Par jugement du 18 décembre 2014, le Tribunal de commerce de Nanterre a tranché le litige en ces termes :
- dit la SARL CBM Méditerranée et Madame Bénédicte X recevables en leurs demandes dirigées à l'encontre de la SAS Foncia Franchise,
- dit que la SAS Foncia Franchise n'a pas commis d'abus dans l'exercice de son droit de non-renouvellement du contrat de franchise de la SARL CBM Méditerranée,
- déclare la clause de non-réaffiliation dépourvue de validité et sans effet à l'égard de la SARL CBM Méditerranée et Madame Bénédicte X,
- condamne la SAS Foncia Franchise à payer à la SARL CBM Méditerranée, la somme forfaitaire de 12 000 euros à titre de dommages et intérêts pour le droit d'entrée et les redevances indûment versées sans réelle contrepartie, déboutant pour le surplus,
- déboute la SARL CBM Méditerranée de sa demande au titre de l'atteinte à sa réputation commerciale,
- condamne la SAS Foncia Franchise à payer à la SARL CBM Méditerranée la somme forfaitaire de 100 000 euros en réparation de son préjudice subi au titre de sa perte de chance de réaliser les ventes des biens situés sur son territoire d'intervention, déboutant pour le surplus
- déboute la SARL CBM Méditerranée de sa demande de dommages et intérêts formée au titre du manque à gagner lié à l'absence de synergie réseau pour la vente
- déboute la SARL CBM Méditerranée de sa demande de dommages et intérêts formée au titre du manque à gagner lié à l'absence de synergie réseau pour la location
- déboute la SARL CBM Méditerranée de sa demande au titre de la perte de chance d'accéder au métier de la gestion locative
- déboute la SARL CBM Méditerranée de sa demande de dommages et intérêts au titre du manque à gagner en termes de rémunération sur les honoraires de transaction et de locations des lots de gestion apportés à Foncia
- déboute la SARL CBM Méditerranée de sa demande au titre de la perte de chance de conclure le contrat de franchise avec une autre enseigne
- déboute Madame Bénédicte X de ses demandes formées au titre de l'atteinte à sa réputation professionnelle
- condamne la SAS Foncia Franchise à payer à Mme Bénédicte X la somme forfaitaire de 10 000 euros en réparation de son préjudice moral, déboutant pour le surplus
- ordonne l'exécution provisoire de la décision relative à la clause de non-réaffiliation mais dit n'y avoir lieu à l'ordonner pour ce qui concerne les autres décisions du présent jugement
- condamne la SARL Foncia Franchise à payer à la SARL CBM Méditerranée la somme de 3 000 euros au titre des dispositions de l'article 700 du Code de procédure civile
- reçoit les parties en leurs demandes plus amples ou contraires, les dit mal fondées, les en déboute
- met les dépens à la charge de la SAS Foncia Franchise.

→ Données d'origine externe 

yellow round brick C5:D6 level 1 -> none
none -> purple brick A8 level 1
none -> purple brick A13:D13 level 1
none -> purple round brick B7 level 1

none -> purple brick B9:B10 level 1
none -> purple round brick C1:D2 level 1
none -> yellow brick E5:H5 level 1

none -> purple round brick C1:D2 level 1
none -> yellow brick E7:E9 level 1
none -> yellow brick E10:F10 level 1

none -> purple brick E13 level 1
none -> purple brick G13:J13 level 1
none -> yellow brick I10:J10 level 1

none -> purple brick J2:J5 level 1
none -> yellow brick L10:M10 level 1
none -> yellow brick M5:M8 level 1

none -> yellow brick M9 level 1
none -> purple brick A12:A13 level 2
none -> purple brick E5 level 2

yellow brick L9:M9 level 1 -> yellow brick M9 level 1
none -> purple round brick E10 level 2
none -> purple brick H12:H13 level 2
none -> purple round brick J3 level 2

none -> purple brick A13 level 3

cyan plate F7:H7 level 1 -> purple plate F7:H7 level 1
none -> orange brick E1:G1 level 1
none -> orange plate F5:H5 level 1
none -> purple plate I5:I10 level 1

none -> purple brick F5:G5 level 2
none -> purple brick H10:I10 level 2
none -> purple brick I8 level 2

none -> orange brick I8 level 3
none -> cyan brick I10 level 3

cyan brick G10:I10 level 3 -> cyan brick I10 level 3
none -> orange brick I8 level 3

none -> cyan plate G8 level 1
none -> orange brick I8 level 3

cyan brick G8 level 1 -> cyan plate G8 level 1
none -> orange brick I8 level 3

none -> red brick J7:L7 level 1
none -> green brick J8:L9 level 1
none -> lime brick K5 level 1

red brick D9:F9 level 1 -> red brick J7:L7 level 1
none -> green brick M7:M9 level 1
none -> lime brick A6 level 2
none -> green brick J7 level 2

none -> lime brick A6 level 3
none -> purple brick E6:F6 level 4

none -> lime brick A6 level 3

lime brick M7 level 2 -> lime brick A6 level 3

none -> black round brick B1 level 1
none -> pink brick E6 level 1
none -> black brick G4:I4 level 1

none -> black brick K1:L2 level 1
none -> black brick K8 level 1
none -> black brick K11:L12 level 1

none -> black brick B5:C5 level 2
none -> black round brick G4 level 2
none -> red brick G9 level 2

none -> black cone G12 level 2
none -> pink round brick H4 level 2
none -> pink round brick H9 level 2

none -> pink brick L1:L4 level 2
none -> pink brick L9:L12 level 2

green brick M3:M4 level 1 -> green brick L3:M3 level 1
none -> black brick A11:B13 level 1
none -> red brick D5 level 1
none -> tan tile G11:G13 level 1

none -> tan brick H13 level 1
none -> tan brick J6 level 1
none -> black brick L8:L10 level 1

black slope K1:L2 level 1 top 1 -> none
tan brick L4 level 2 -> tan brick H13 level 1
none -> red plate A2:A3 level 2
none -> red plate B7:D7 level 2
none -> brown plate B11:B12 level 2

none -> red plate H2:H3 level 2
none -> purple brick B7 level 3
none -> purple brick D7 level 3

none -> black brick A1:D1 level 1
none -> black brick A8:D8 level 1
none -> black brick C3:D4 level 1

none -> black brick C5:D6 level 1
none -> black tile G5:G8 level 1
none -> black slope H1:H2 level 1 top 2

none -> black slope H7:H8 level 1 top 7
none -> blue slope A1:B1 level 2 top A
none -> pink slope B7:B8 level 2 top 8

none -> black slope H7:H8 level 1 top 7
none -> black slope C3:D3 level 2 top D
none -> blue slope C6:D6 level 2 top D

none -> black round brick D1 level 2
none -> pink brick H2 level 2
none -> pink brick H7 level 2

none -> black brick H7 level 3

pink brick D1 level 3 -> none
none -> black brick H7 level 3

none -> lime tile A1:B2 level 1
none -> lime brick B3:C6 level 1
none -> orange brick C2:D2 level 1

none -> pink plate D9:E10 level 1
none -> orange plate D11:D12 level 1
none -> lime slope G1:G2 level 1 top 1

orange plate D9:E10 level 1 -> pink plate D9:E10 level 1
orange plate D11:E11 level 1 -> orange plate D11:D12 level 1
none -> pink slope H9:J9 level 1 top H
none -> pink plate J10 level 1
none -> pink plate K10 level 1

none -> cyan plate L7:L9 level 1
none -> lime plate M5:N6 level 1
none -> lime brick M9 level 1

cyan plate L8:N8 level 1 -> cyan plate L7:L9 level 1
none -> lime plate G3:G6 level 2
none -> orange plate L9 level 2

Pour statuer ainsi, les premiers juges ont rappelé, qu'il est établi qu'il n'existe aucun droit au renouvellement d'un contrat à durée déterminée tel que celui souscrit entre les parties et que l'abus de ce droit de non-renouvellement est constitué par l'intention de nuire. Ils ont retenu que, dans les circonstances de cette espèce, le caractère abusif de l'exercice par la société Foncia Franchise de son droit au non-renouvellement ne peut se déduire des manquements ou de la mauvaise foi et déloyauté dans l'exécution du contrat allégués par la société CBM Méditerranée et Mme Bénédicte X et ont encore précisé, que les parties demanderesses ne rapportaient pas la preuve leur incombant, que la société Foncia Franchise avait trompé leur confiance dans l'exercice de ce droit en leur laissant penser que le contrat se poursuivrait au-delà de son terme. Ils ont ajouté, que l'annonce du non-renouvellement massif de 43 contrats de franchise révélait la volonté de la société Foncia Franchise, filiale de la société Foncia Groupe, de se désengager du réseau créé au bénéfice de l'exploitation directe des succursales de cette dernière et qu'ainsi, le franchiseur ne pouvait se prévaloir de la clause de non-réaffiliation envers la société CBM Méditerranée sans infliger à celle-ci une peine disproportionnée à ses intérêts légitimes. Ils ont déclaré cette clause de non-réaffiliation dépourvue de validité et sans effet envers les parties requérantes puis ont statué sur chaque chef de préjudice allégué en considération des éléments de preuve apportés.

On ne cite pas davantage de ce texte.